Star by Forrestine C. Hooker
Star by Forrestine C. Hooker
The first streak of dawn was turning the sky from gray to pale pink as Star lifted his head and looked sleepily at the twelve hundred Comanche ponies stretched on the ground around him.
Farther away were many tepees made from buffalo skins, but only the wolf-dogs, curled in holes they had dug near the tepees, showed that the camp was not deserted. Star knew that the Comanche braves, squaws, and papooses would soon awaken and come out wrapped in blankets which had been woven by the squaws and dyed in bright colours made from roots and berries.
One tepee, larger than the others, belonged to Quannah, Chief of the Quahada Comanches, and Star looked at it as he recalled the story his mother, Running Deer, had told him many times while they grazed side by side or rested on the banks of the creek near the camp. Star loved Quannah, but more than all else he loved Quannah's little daughter, Songbird, for she was Star's mistress. He remembered the day when he had been too tiny and weak to stand up, and Quannah, with Songbird, had stooped to pat Running Deer's colt.
"We will name him Star," the chief had spoken. "He belongs to you, as his mother belongs to me, and as his mother's mother belonged to my father.

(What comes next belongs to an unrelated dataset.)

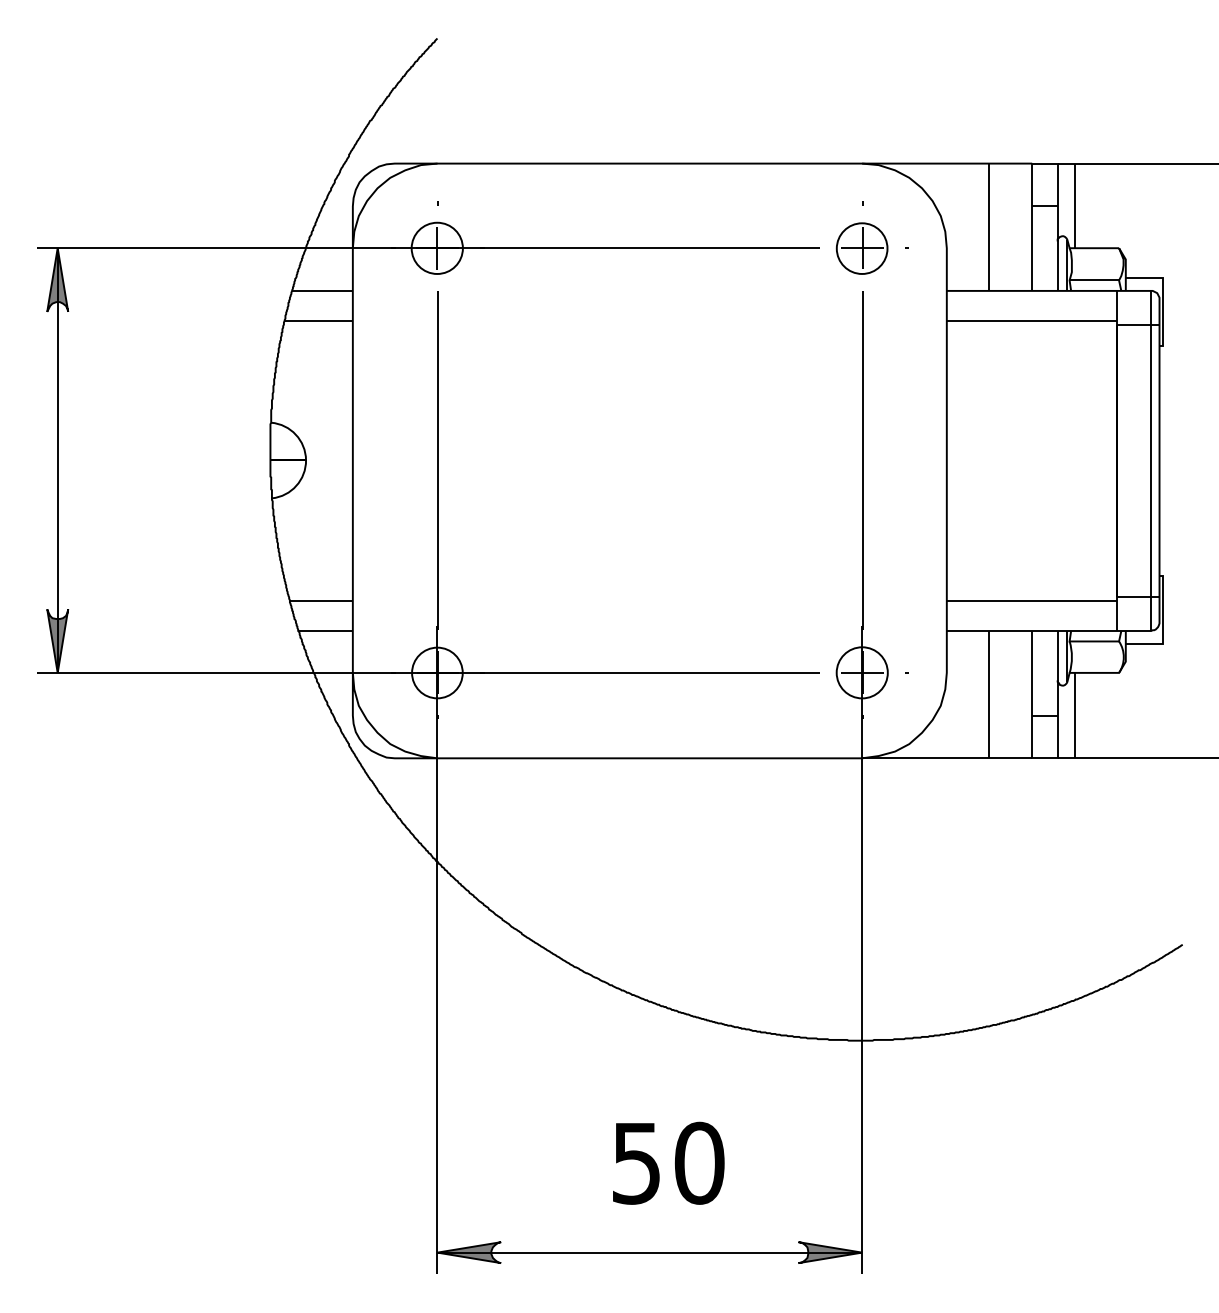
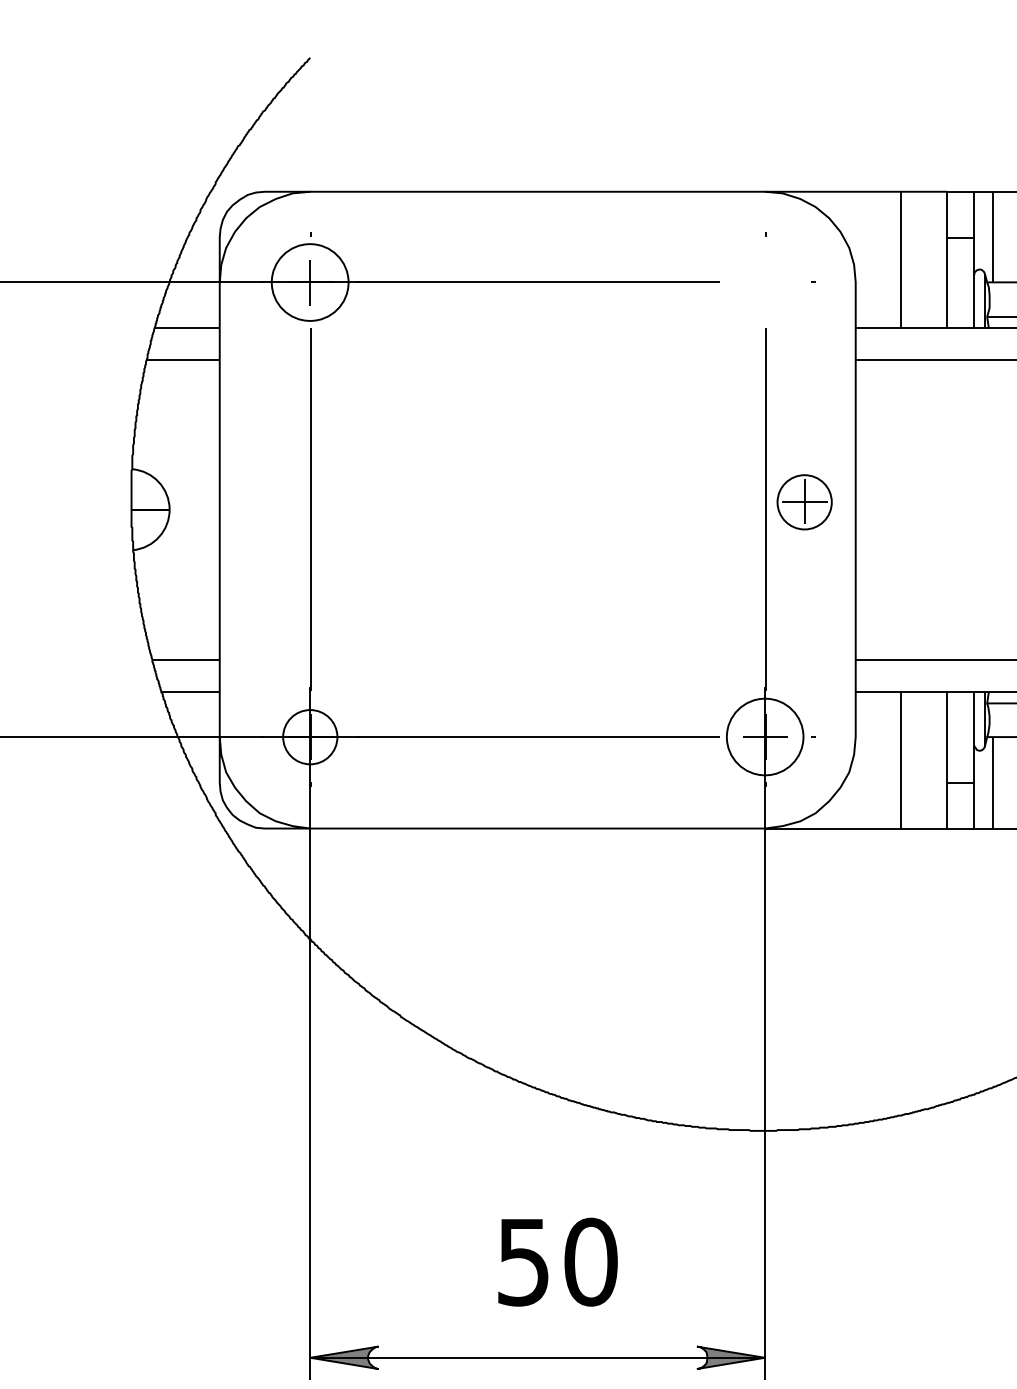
circle: (436, 247) -> (309, 281), size x1.4
part: (861, 248) -> (803, 502), moved
circle: (861, 672) -> (764, 736), size x1.4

Swift, sure, and strong, they have been worthy to carry the Chiefs of the Quahadas."
So the colt understood the honour given his mother and the honour that was to be his when he was big enough to be ridden. And the tale his mother told many times never wearied him.
"My mother told me the tale," she would always begin, "and now that she is dead I tell it to you. When I am dead, you shall tell it to other ponies, so that it may be remembered as long as Comanche herds wander over the plains.
"The squaws tell their papooses the great deeds of their forefathers, that none will forget, that the young boys may become great warriors, while the girls grow to be worthy squaws and train their own sons to live with honour. So I, too, tell the story of our part in the life of our great Chief and his Pale-face Mother, as my mother told it to me, long ago, before you were born.
"When she was a very young mare, the swiftest racer of all the Comanche ponies, our tribe wandered long distances over plains covered with grass knee-high. Vast herds of buffaloes and thousands of beautiful antelopes shared the prairie lands with us. When the tepees were set up there were so many that they reached out like stars covering the sky at night. Our pony herd was so large that each brave owned many ponies, and he who owned the most ponies was the richest man of all.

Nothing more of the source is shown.